I am trying to transfer large files from S3 to GCP using Airflow and its Operator S3ToGoogleCloudStorageOperator. I have been able to transfer files of 400 Mb but I fail if I try larger: 2Gb I get the following error:
[2018-09-19 12:30:43,907] {models.py:1736} ERROR - [Errno 28] No space left on device Traceback (most recent call last):
File "/home/jma/airflow/env/lib/python3.5/site-packages/airflow/models.py", line 1633, in _run_raw_task result = task_copy.execute(context=context)
File "/home/jma/airflow/env/lib/python3.5/site-packages/airflow/contrib/operators/s3_to_gcs_operator.py", line 156, in execute file_object.download_fileobj(f)
File "/home/jma/airflow/env/lib/python3.5/site-packages/boto3/s3/inject.py", line 760, in object_download_fileobj ExtraArgs=ExtraArgs, Callback=Callback, Config=Config)
File "/home/jma/airflow/env/lib/python3.5/site-packages/boto3/s3/inject.py", line 678, in download_fileobj return future.result()
File "/home/jma/airflow/env/lib/python3.5/site-packages/s3transfer/futures.py", line 73, in result return self._coordinator.result()
File "/home/jma/airflow/env/lib/python3.5/site-packages/s3transfer/futures.py", line 233, in result raise self._exception
File "/home/jma/airflow/env/lib/python3.5/site-packages/s3transfer/tasks.py" , line 126, in call return self._execute_main(kwargs)

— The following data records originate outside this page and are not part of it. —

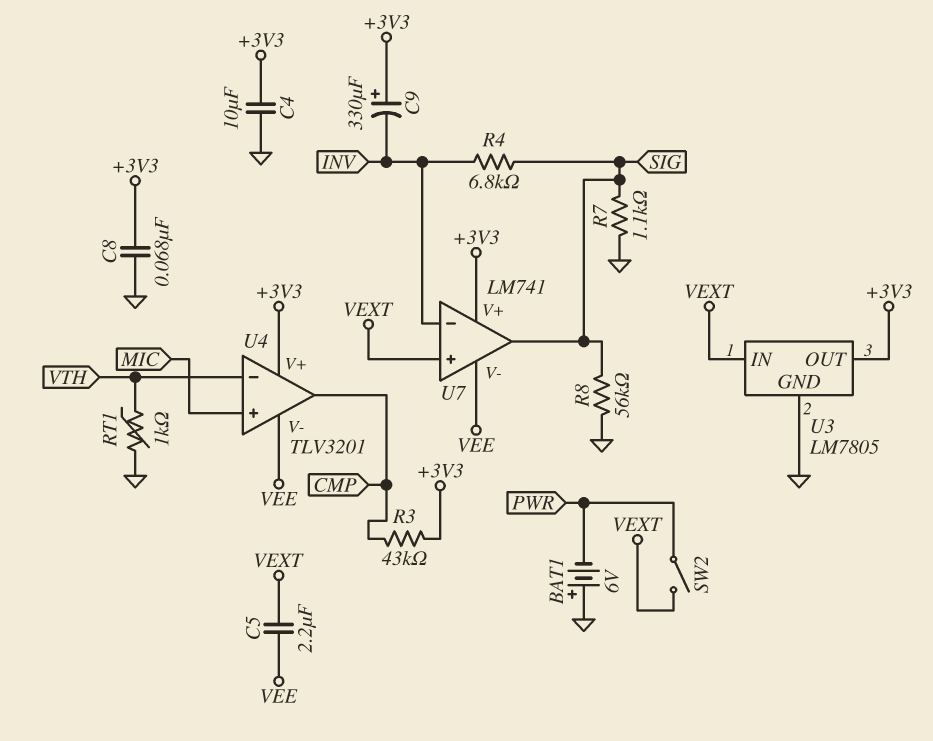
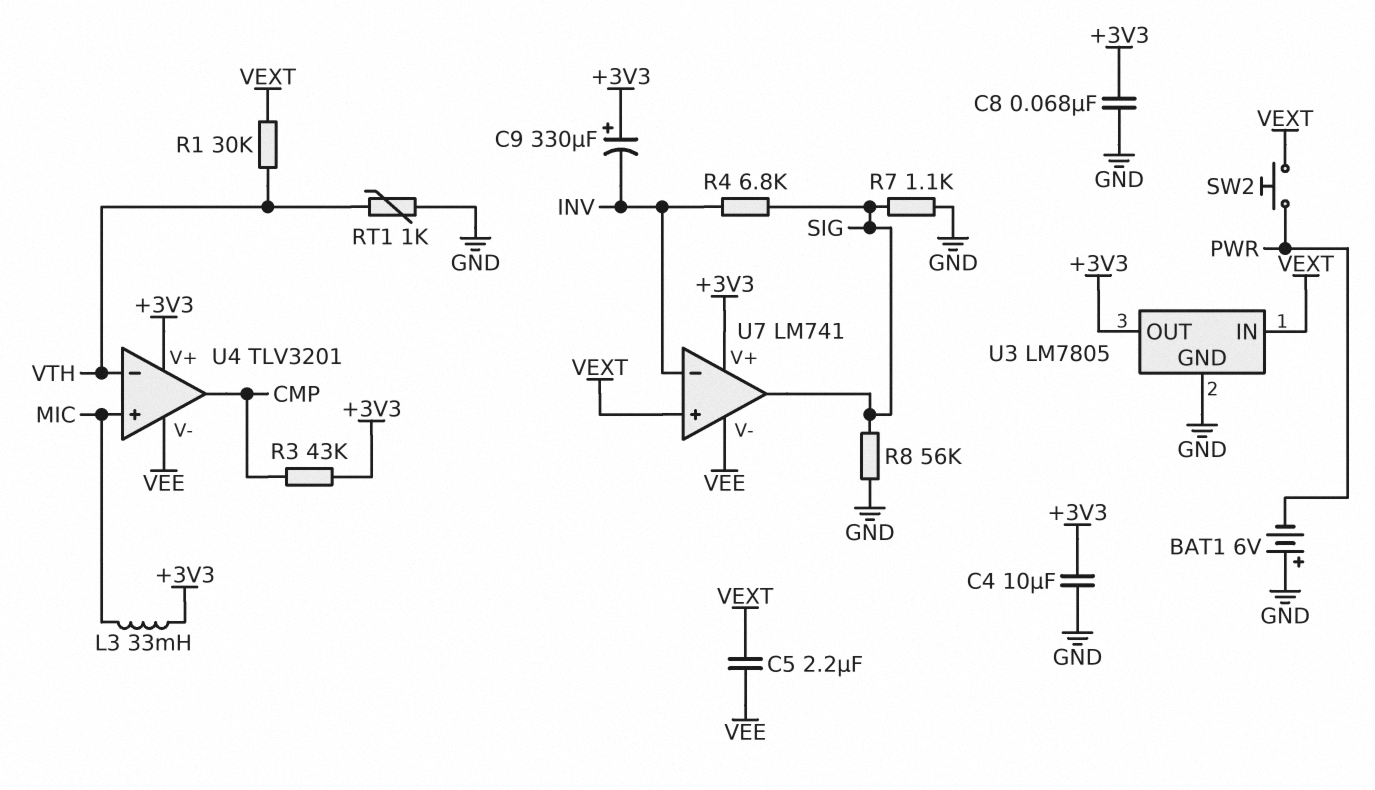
L3: none -> 33mH (+3V3, MIC)
R1: none -> 30k (VEXT, VTH)
SW2: switch (PWR, VEXT) -> button (PWR, VEXT)

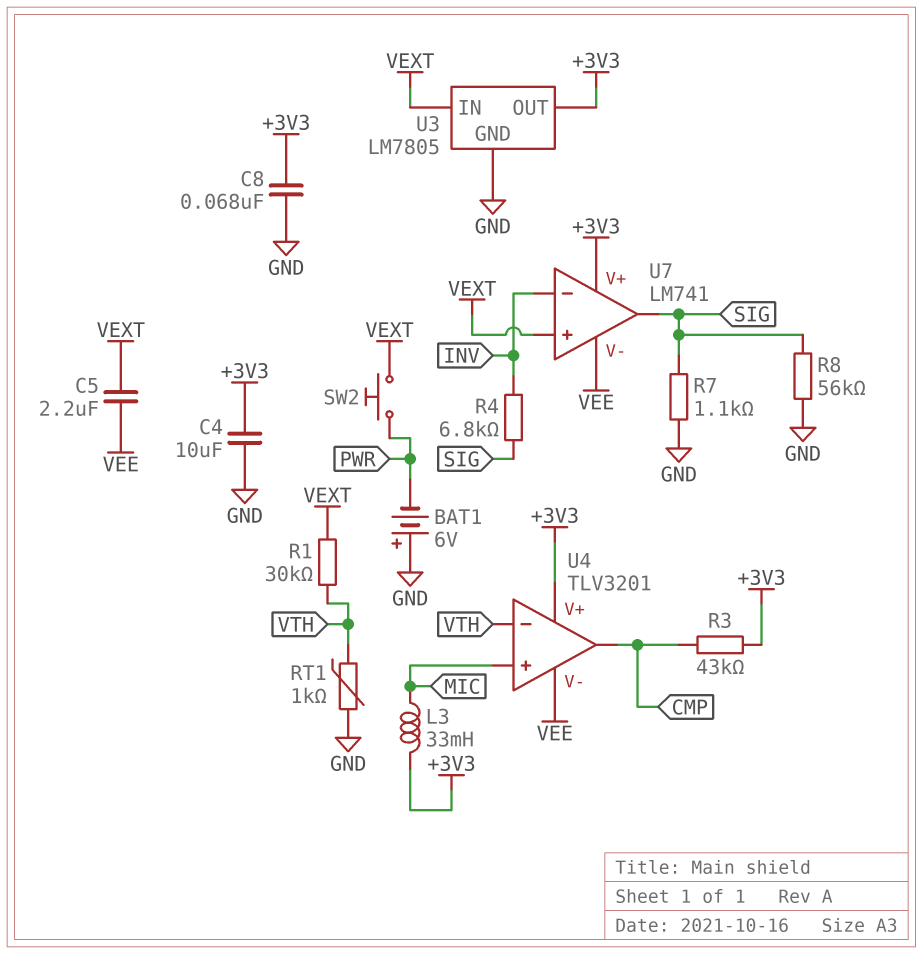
C9: 330uF (plus +3V3, minus INV) -> none

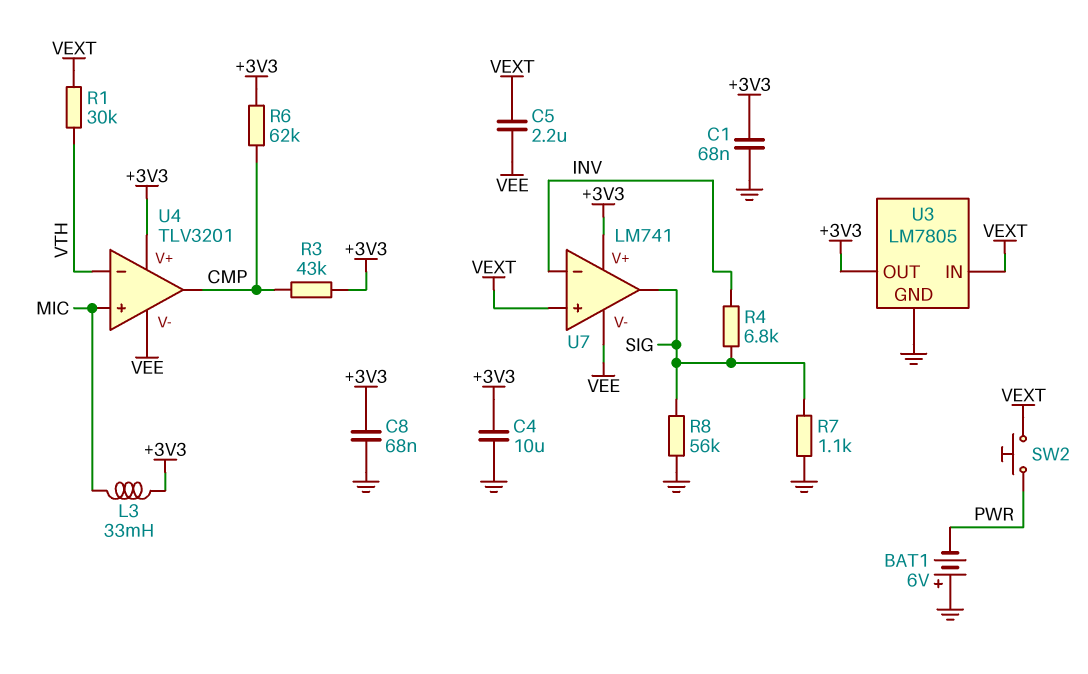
C1: none -> 68nF (+3V3, GND)
R6: none -> 62k (+3V3, CMP)
RT1: 1k (GND, VTH) -> none

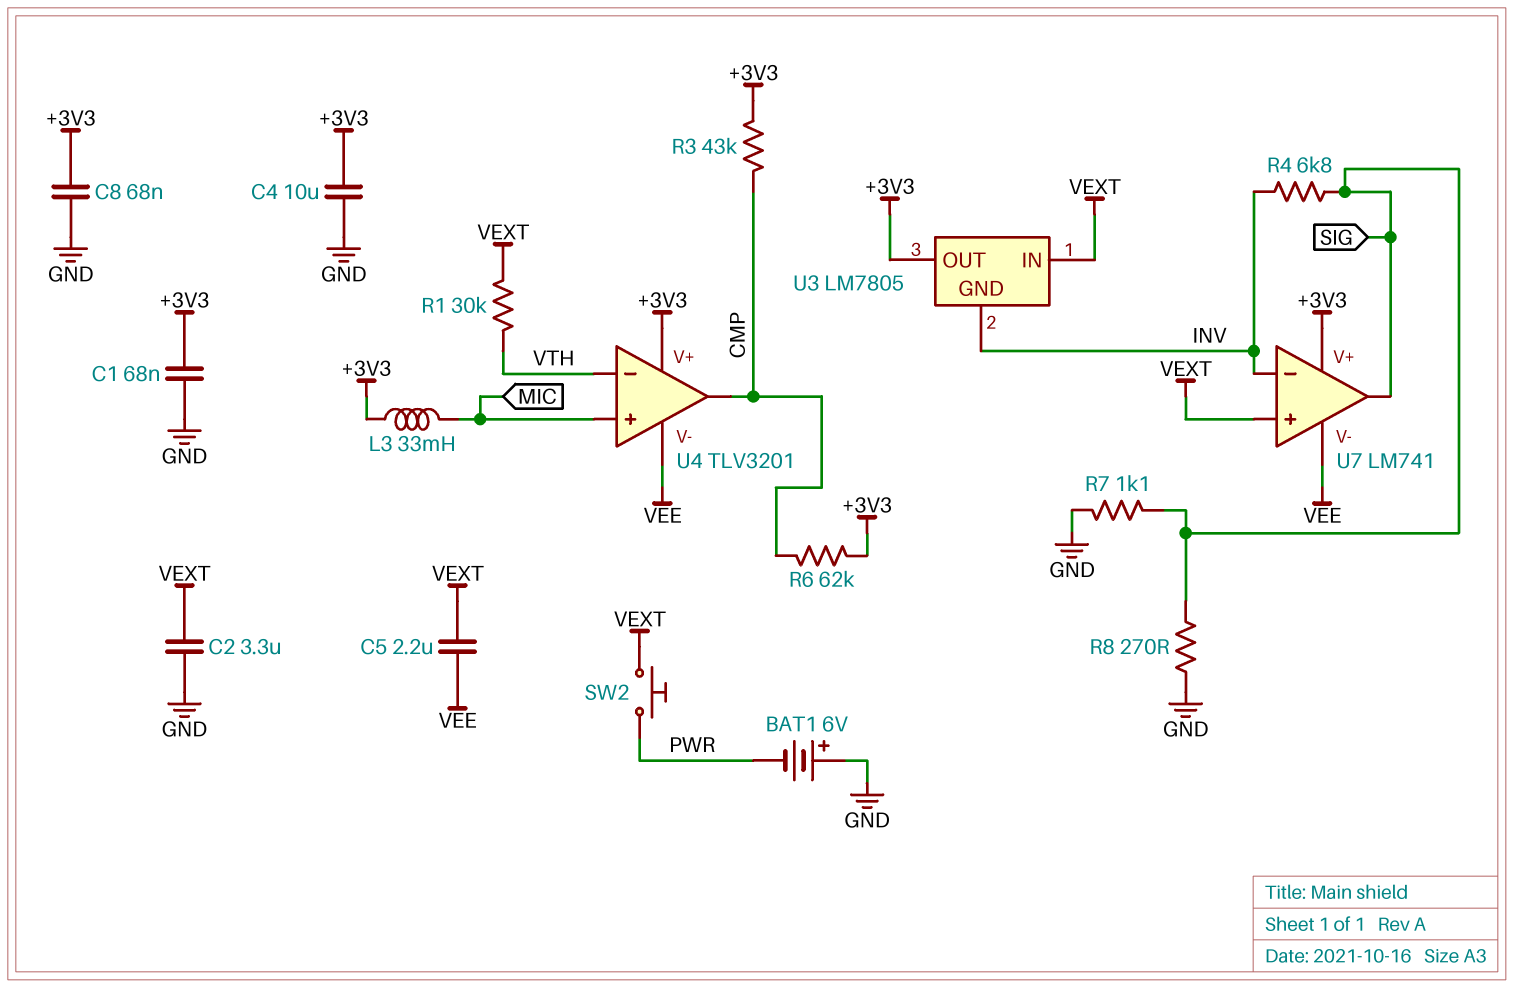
C2: none -> 3.3uF (GND, VEXT)
R8: 56k (GND, SIG) -> 270 (GND, SIG)
U3 pin GND: GND -> INV

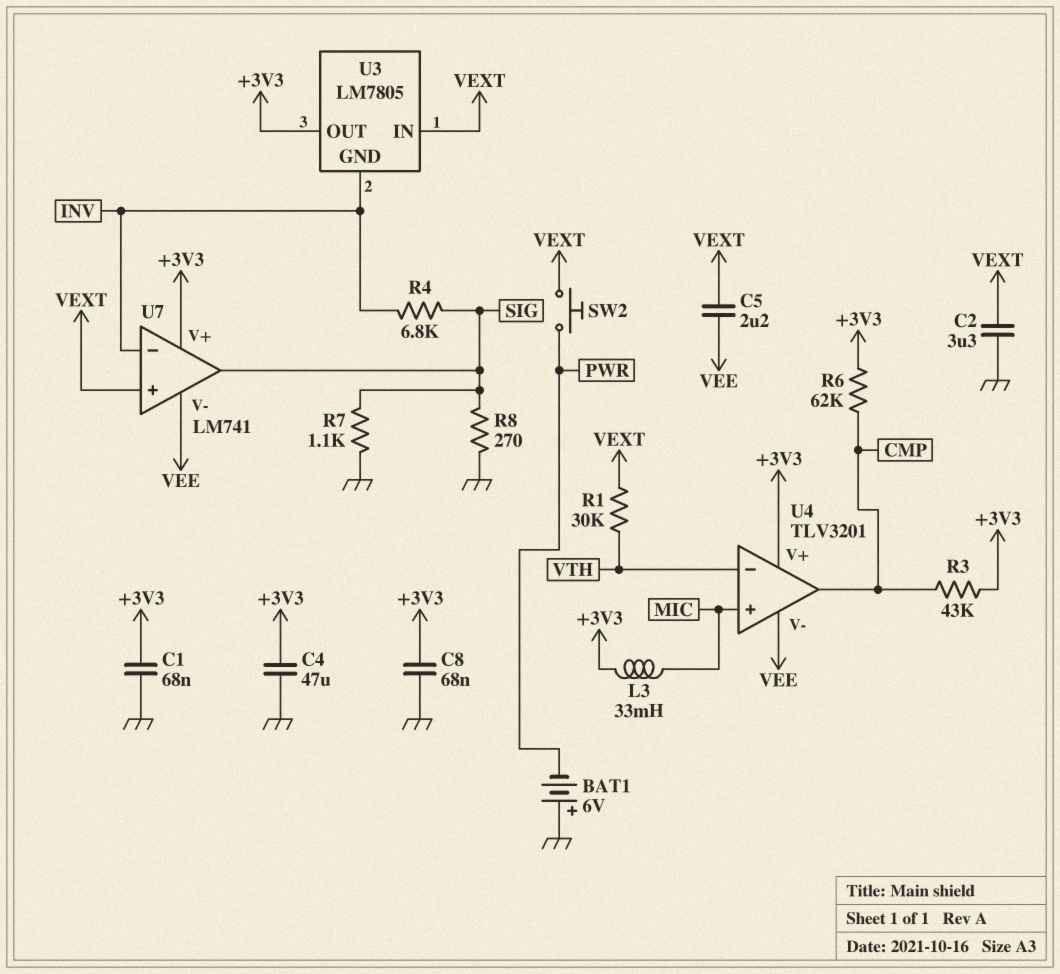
C4: 10uF (+3V3, GND) -> 47uF (+3V3, GND)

File "/home/jma/airflow/env/lib/python3.5/site-packages/s3transfer/tasks.py", line 150, in _execute_main return_value = self._main(**kwargs)
File "/home/jma/airflow/env/lib/python3.5/site-packages/s3transfer/download.py", line 583, in _main fileobj.write(data)
File "/home/jma/airflow/env/lib/python3.5/tempfile.py", line 622, in func_wrapper return func(*args, **kwargs) OSError: [Errno 28] No space left on device
The full code of the DAG can be found in this other SO question.
The file does not go direct from S3 to GCP but is downloaded to the machine where Airflow is running. Looking at the traces it seems boto could be responsible but still can't figure out how to fix the issue, that is assign a folder for the file to be copied temporarily.
I would like to move files very large so, how to setup so that there is no limitation imposed?
I am running Airflow 1.10 from Google Cloud Shell in GCP, where I have 4 Gb of free space in the home directory (the file being moved is 2Gb)